Приехав в Рим, я ищу место, где переночевать: я теперь пешеход, у меня нет «Фрегата» и походной кровати. Мне дают адрес жилья по средствам, то есть, можно сказать, никакого. Я, естественно, доверяю; я всегда ожидаю лучшего. Я воображаю, что мне уготовано королевское ложе в одном из роскошных римских палаццо. Я улыбаюсь, пока не добираюсь до рекомендованного места: задней комнаты старой обшарпанной церкви, где стены сочатся влагой, а температура почти ледяная. Я провел очень скверную ночь в нездоровой сырости, в ужасающих декорациях среди статуй Мадонны с Младенцем и распятого Христа.

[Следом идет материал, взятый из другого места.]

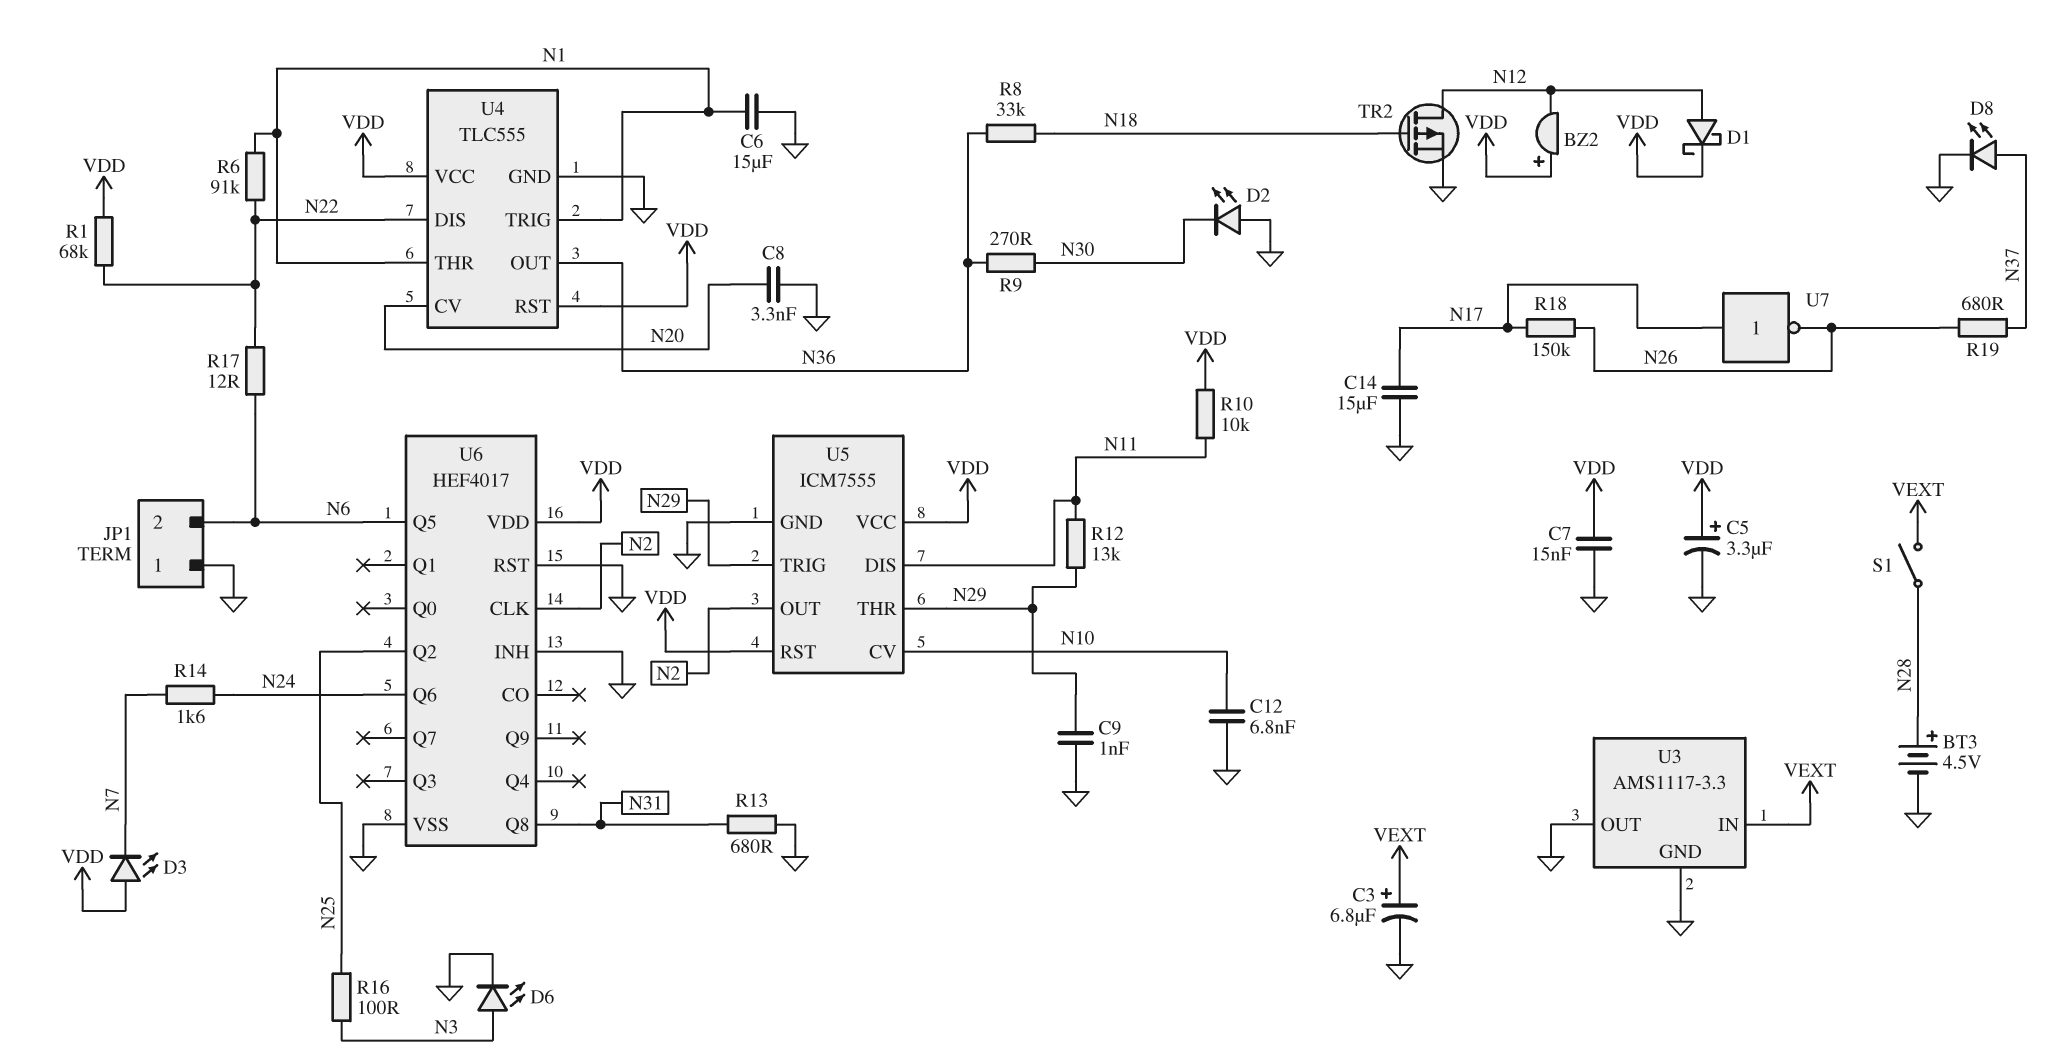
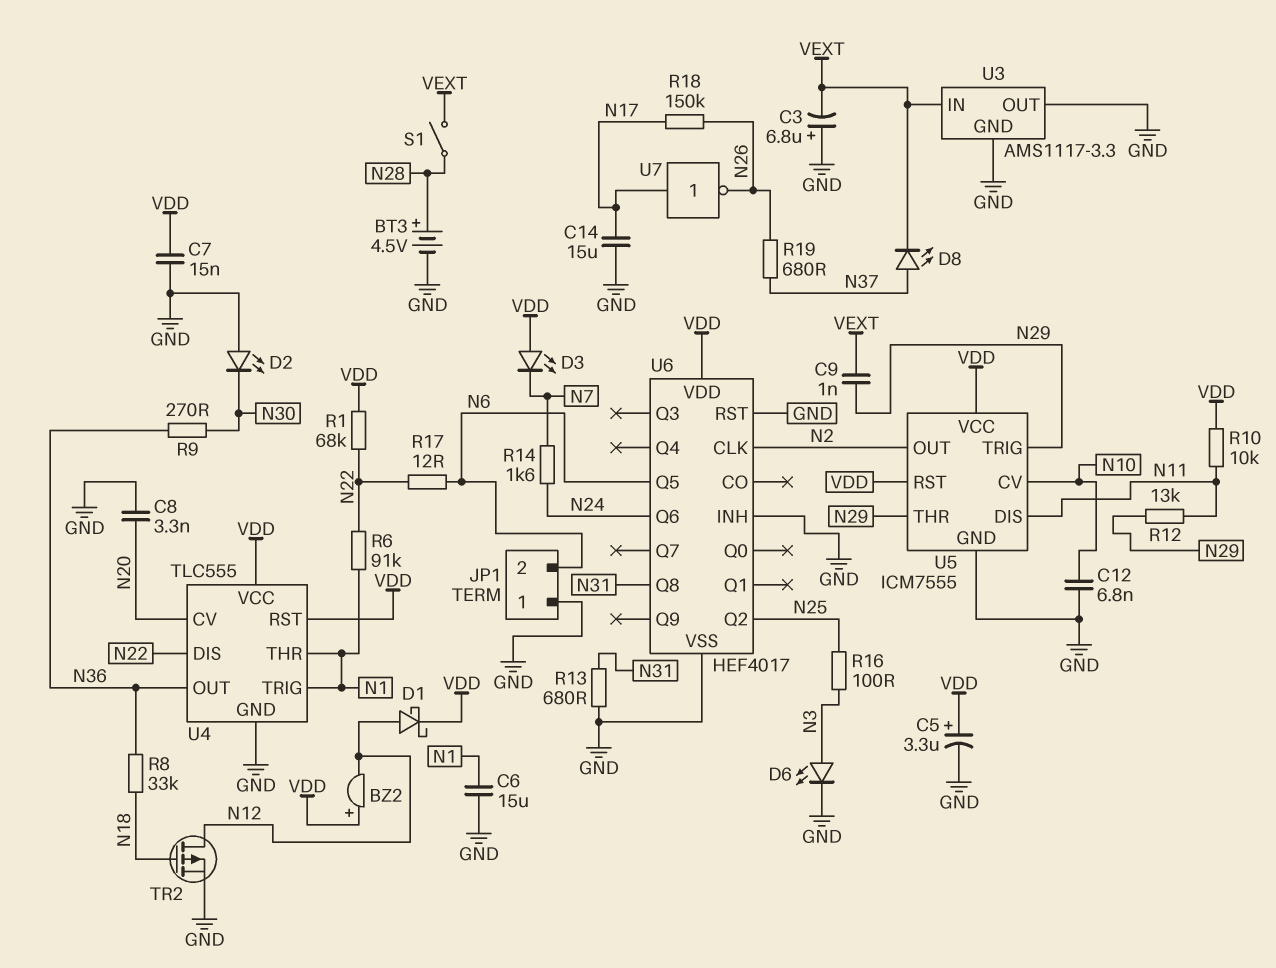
C3: 6.8uF (plus VEXT, minus GND) -> 6.8uF (plus GND, minus VEXT)
C9: 1nF (GND, N29) -> 1nF (N29, VEXT)
D8: LED (A N37, K GND) -> LED (A N37, K VEXT)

Утром я с трудом проснулся, почти не сомкнув ночью глаз. Я начинаю сомневаться, что надолго задержусь в этом городе, неприветливом к чужакам. Средиземноморского гостеприимства, на которое я рассчитывал, нет и в помине. Мне приходит в голову отправиться дальше, в Сицилию, в Чефалу (Шиффало), рыбацкую деревушку, посреди которой возвышается внушительный собор. Но не эти туристические достопримечательности манят меня, а мои корни. Моя бабушка со стороны отца, Розина Черрито, родилась там.
* * *
Бабушка была сицилийкой с чисто средиземноморским темпераментом, энергичным и экспрессивным. Она вышла замуж за итальянца, к которому перебралась в Пьемонт. Он, Паоло, Поль, поскольку папиного отца звали так же, как его самого, имел характер столь же крепкий, как материал, который он укрощал каждый день, будучи по профессии кузнецом. Этот сильный парень, мужественный и волевой, работал как вол, чтобы содержать свою маленькую семью. При всем своем трудолюбии он едва зарабатывал на жизнь.
На рубеже XIX и ХХ веков экономика в Италии шла на спад: бедные беднели, богатые богатели, – медленно, но верно готовя пришествие такого вождя, как Муссолини. Паоло обладал инстинктом выживания. Он понял, что дальше будет только хуже. Скоро он не сможет прокормить свою жену; скоро будет не хватать даже минимума. Надо уехать, найти землю обетованную, обеспечить себе будущее.
Тогда, между 1830-м и 1914-м, лучшим и близким вариантом для бедных и несчастных, единственной новой страной, где можно начать с нуля, был Алжир. Другие отправлялись в Соединенные Штаты, где уже образовалась большая итальянская община.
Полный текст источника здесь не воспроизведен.